I have a 99 vw passat with the 2.8 l v6 and an auto transmission. The car is showing missifres on cylinders 1,2,and 3. I have replaced the wires,plugs,ignition coil,all vacuum lines, and replaced the MAF sensor with one from an audi a4. the engine codes show the MAF is showing to high voltage or something im not sure what it means. It also shows secondary air and at one time something about the catalytic convertor. The reason i am not sure is because the codes change so often with different odb2 plug ins that im not sure. The car pops and cracks and backfires at certain times when accelerating but it wont missfire when at idle.
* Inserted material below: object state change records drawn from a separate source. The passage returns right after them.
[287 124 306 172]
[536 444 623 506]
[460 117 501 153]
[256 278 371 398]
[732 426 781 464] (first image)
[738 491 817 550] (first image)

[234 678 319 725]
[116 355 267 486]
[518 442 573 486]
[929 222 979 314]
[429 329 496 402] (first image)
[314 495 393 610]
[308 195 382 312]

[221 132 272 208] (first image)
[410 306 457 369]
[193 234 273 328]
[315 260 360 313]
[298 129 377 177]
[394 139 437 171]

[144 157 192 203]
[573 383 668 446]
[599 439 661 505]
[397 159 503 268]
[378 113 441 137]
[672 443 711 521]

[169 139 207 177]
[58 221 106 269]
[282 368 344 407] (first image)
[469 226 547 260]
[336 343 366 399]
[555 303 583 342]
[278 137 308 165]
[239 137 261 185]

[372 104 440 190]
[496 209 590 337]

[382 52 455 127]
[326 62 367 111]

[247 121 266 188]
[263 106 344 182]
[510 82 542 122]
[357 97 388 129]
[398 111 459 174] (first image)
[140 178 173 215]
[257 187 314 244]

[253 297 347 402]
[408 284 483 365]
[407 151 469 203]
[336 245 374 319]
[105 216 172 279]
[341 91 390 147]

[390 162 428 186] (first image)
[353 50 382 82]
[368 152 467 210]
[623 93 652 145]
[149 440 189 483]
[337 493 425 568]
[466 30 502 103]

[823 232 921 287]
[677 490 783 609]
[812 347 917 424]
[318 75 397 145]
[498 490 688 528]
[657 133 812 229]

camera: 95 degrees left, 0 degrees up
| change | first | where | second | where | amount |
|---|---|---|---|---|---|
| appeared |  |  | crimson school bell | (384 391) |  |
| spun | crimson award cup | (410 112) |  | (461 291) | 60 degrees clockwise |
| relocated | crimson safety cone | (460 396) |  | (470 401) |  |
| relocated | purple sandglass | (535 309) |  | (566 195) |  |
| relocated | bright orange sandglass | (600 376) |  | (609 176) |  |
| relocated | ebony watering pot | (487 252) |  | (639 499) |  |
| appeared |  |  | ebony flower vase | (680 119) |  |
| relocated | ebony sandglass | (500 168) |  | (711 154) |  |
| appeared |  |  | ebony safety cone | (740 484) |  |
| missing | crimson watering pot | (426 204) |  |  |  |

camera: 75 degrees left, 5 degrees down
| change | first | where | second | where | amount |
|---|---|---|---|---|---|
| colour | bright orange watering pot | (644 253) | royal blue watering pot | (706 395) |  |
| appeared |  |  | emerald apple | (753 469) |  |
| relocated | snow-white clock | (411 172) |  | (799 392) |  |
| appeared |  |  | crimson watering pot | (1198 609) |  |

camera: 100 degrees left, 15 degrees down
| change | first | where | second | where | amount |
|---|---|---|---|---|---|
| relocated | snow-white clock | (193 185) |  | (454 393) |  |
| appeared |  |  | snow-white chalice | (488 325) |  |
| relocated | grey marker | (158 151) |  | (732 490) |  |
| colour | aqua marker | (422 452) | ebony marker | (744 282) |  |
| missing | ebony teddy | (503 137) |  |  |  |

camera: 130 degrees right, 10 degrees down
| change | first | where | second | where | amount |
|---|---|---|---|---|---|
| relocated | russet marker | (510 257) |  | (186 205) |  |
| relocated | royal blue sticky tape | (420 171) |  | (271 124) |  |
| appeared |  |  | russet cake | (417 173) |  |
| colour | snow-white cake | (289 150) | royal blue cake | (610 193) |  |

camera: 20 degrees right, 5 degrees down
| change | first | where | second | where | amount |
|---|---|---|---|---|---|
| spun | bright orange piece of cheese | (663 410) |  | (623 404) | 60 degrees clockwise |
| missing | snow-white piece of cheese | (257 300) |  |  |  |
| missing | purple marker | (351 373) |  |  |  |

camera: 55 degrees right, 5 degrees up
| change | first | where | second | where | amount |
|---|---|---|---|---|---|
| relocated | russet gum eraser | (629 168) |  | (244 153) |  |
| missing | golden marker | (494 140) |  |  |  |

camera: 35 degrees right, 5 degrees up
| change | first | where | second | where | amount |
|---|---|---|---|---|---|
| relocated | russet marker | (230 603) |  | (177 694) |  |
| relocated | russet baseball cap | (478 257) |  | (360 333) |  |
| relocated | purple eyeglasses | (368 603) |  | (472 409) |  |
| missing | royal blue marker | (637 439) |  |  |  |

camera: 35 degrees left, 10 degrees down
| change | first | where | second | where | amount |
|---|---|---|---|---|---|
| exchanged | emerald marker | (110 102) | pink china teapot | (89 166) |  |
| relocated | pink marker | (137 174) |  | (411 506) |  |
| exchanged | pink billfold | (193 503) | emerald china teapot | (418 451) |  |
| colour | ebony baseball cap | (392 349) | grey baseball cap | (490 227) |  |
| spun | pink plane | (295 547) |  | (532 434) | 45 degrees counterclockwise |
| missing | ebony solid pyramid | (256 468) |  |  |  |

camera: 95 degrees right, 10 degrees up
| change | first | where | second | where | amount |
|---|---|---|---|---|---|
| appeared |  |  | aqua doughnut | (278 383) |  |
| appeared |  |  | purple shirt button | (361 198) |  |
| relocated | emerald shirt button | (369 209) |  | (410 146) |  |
Only missfires at load. the transmission also keeps going into limp mode and im not sure why. tHe car only has 128k miles and shouldnt be having all these issues. Any help would be extremelly appreciated. thanks


----------



## RyanBergs52 (Dec 20, 2015)

Where did you get you plugs and wires from ? Mine is doing the same and my mechanic told me they're $160.00 for wires.


----------



## 02GLXWag6stk (May 23, 2008)

*Misfires: Are the misfiring plugs sitting in OIL*

IF you pull the plugs from those misfiring cylinders does it suck out OIL?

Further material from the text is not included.